Add to that the seemingly innocuous abolition of letting agents’ fees charged to tenants (not a bad thing in principal), and the resulting increase to landlords’ letting costs will likely spell increased rents for tenants.
For landlords, there’s limited time to act – just four months to be precise – before the changes start to irrevocably impact the profitability of their investment properties.
First-time buyers would do well to review their purchasing options ahead of the expected April rent hike. The cost differential between renting and owning puts home ownership at the cheaper end.
Moves on housing
Beyond these concerns, we were pleased to see some innovation from the chancellor on the housing front. Where previous chancellors and governments have tinkered with changes to planning legislation, or set up local development frameworks which have mostly come to nothing, this chancellor sought to address one of the fundamental issues affecting house building in the south of England – an area plagued by high house prices and a shortage of new stock.

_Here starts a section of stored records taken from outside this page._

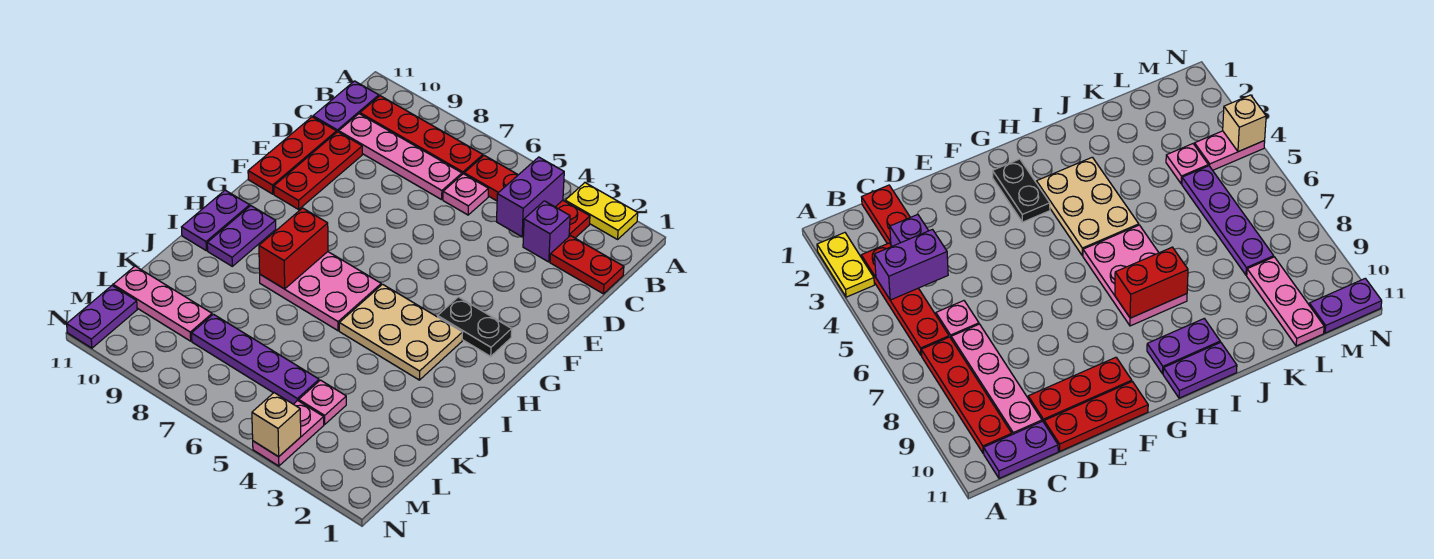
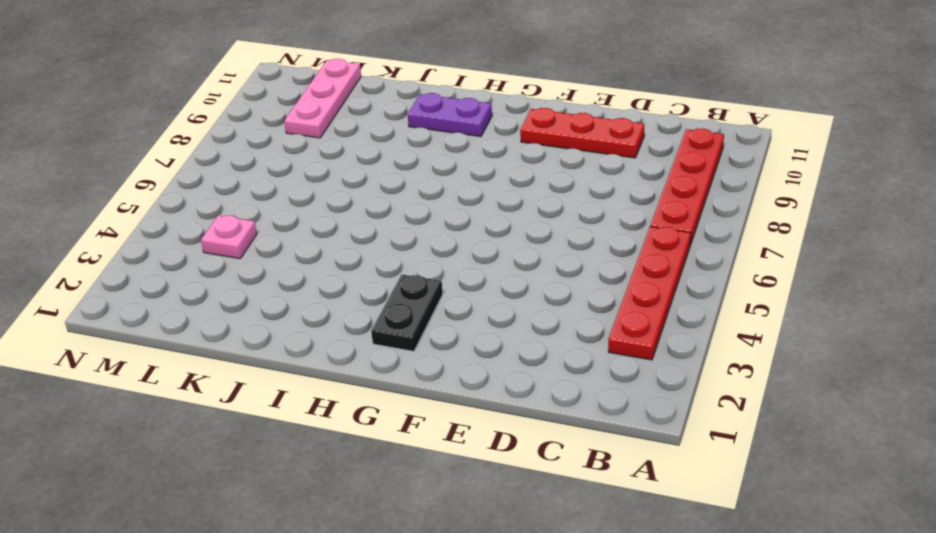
none -> yellow plate A2:A3 level 1
none -> purple plate B11:C11 level 1
none -> red plate C1:C2 level 1

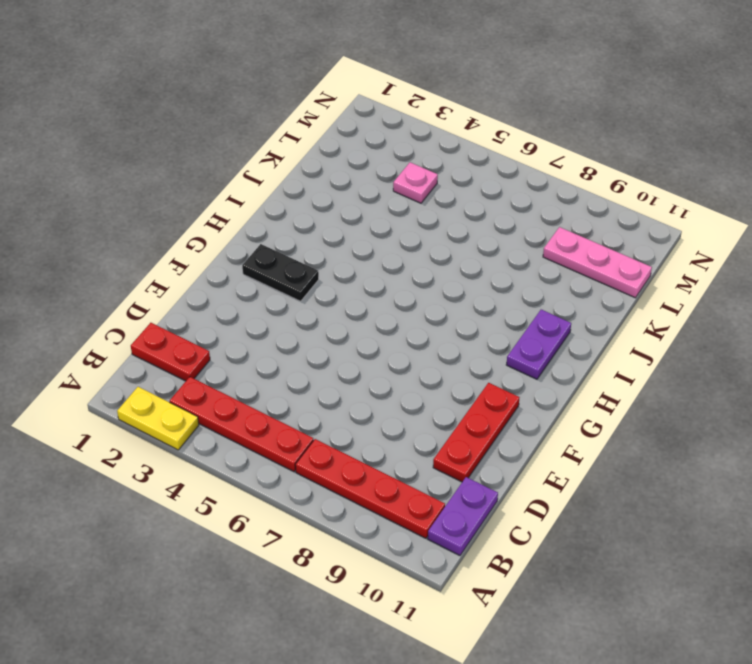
none -> purple brick C3 level 1
none -> pink plate C6 level 1
none -> pink plate C7:C10 level 1

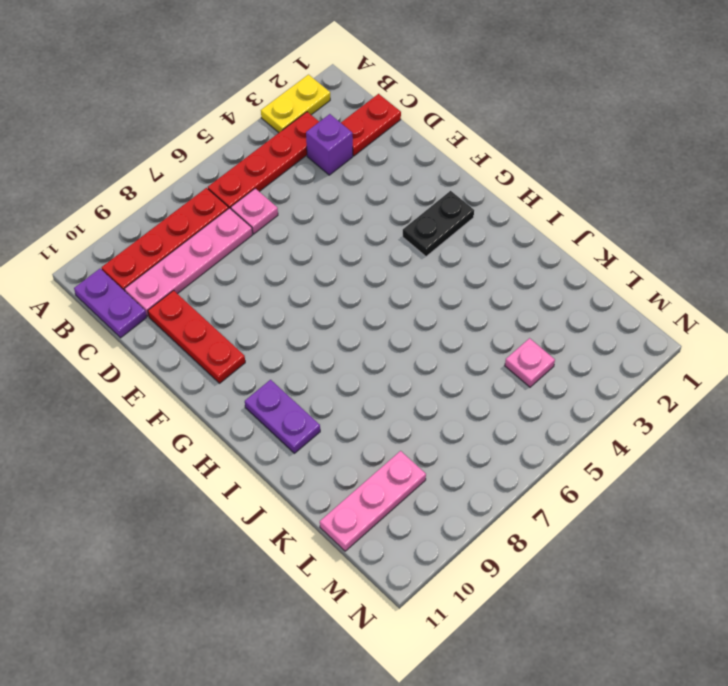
none -> red plate D11:F11 level 1
none -> tan plate H3:I5 level 1
none -> pink plate H6:I8 level 1

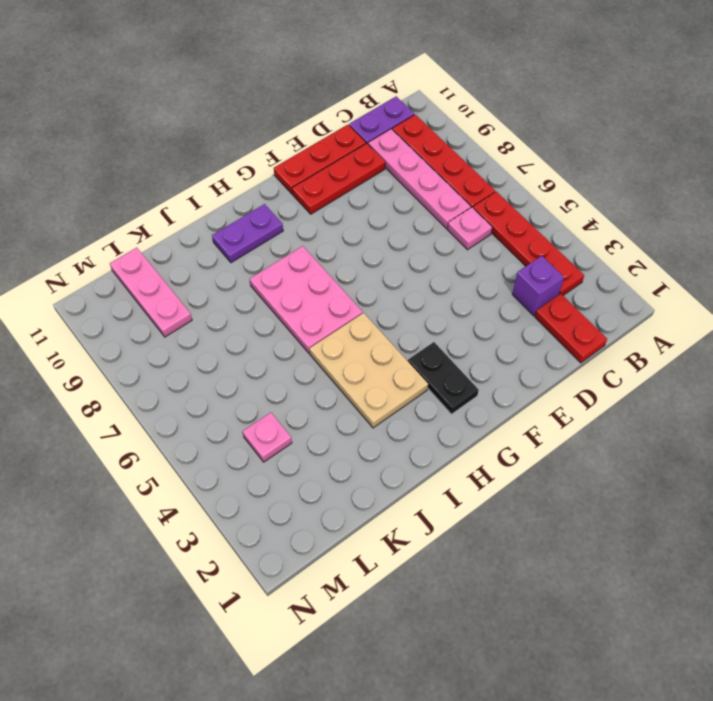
none -> yellow plate A2:A3 level 1
none -> purple plate H11:I11 level 1
none -> purple plate L5:L8 level 1

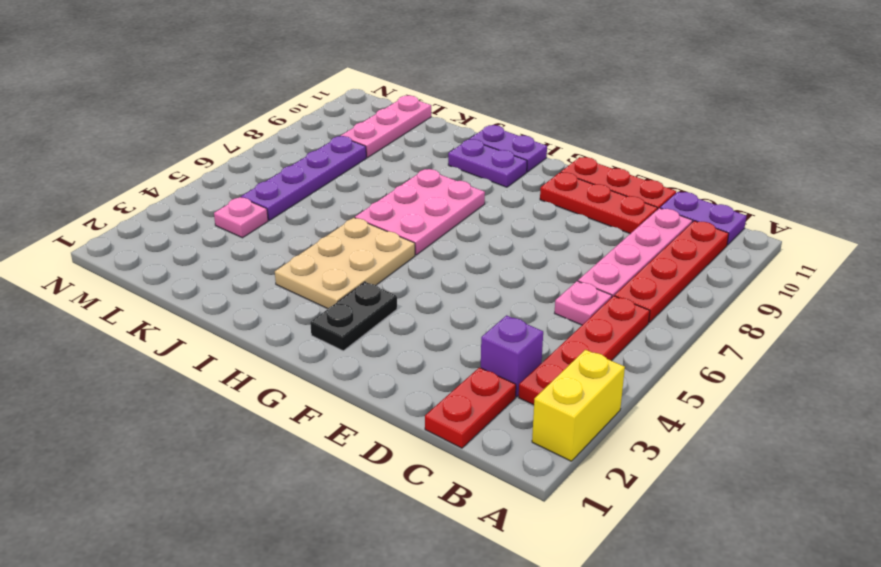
yellow brick A2:A3 level 1 -> yellow plate A2:A3 level 1
none -> pink plate M4:N4 level 1
none -> purple plate M11:N11 level 1
none -> purple brick B4:C4 level 2

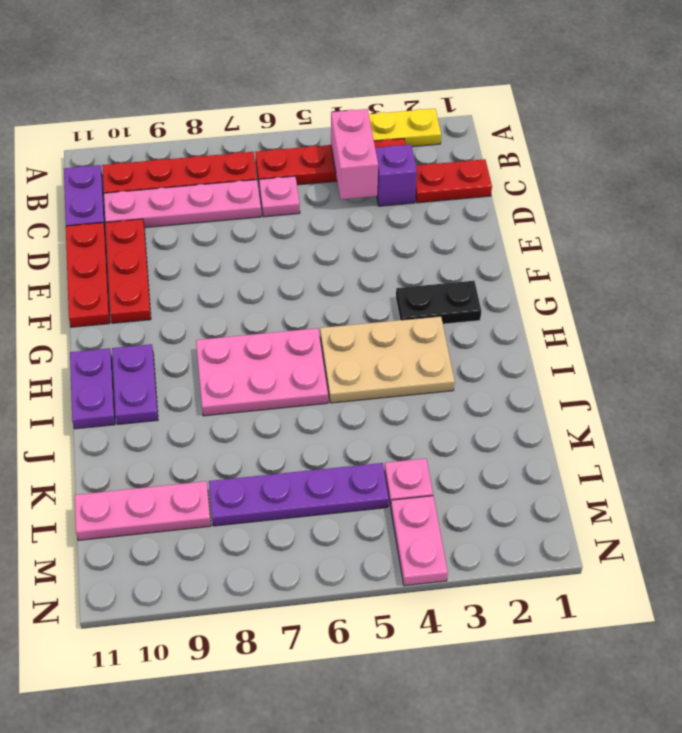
pink brick B4:C4 level 2 -> purple brick B4:C4 level 2
none -> purple plate M11:N11 level 1
none -> red brick H8:I8 level 2
none -> tan brick N4 level 2

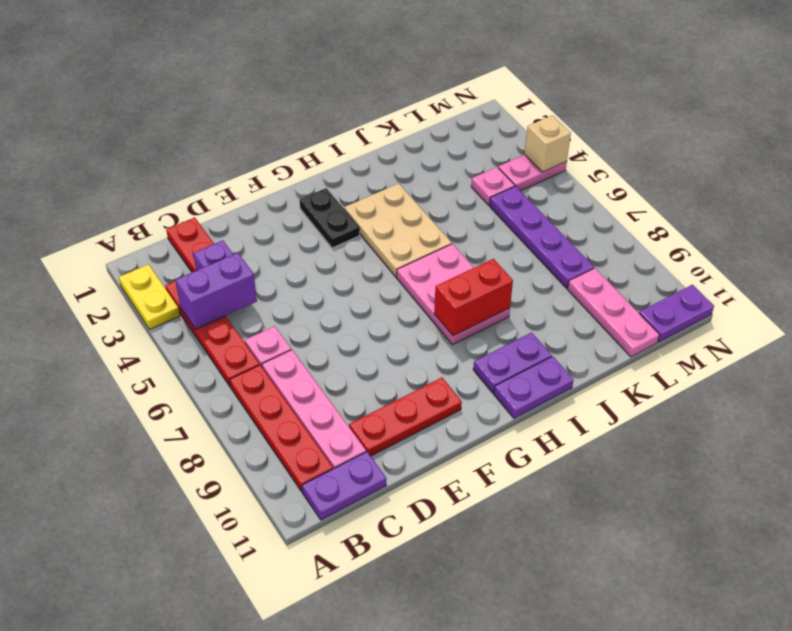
none -> red plate D11:F11 level 1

Announcing a £2.3bn Housing Infrastructure Fund, Mr Hammond will pave the way for road, rail and school expansion in areas where these issues have prevented successful planning applications in the past.
This initiative will run alongside a £1.4bn fund targeted to deliver 40,000 affordable housing, great news for first time buyers, and a promise to review the UK’s planning laws. And as mentioned at the outset, Help to Buy was kept on the table yesterday. This scheme has enabled many contractors to get onto the housing ladder and with the planned investment to stimulate house building, it could help many more contractors onto the housing ladder.
Three of a tax kind
- No more dual tax updates every year, as the Autumn Statement is to be axed
- Tax advantages linked to Employee Shareholder Status abolished
- Planned rise in fuel duty cancelled
Pair of ISAs
The maximum ISA allowance will increase from April 2017 from £15,240 to £20,000
Also from April, the new LISA (introduced by Mr Hammond's predecessor) will allow 18-39-year-olds to invest up to £4,000 a year, plus a bonus of 25%
Outside of personal finance, contractors may feel this morning that the new chancellor has stacked the deck against them. They’ve been attacked with IR35, shocked by a higher rate on the VAT Flat Rate Scheme and face threats in the future around incorporation. On the personal finance table however, there was a much less of a dramatic play by Mr Hammond, no tricks or bluffs but a steady-hand approach that was designed to quietly reassure and subtly stimulate. Only time will tell if his gamble to not go ‘all-in’ will pay off.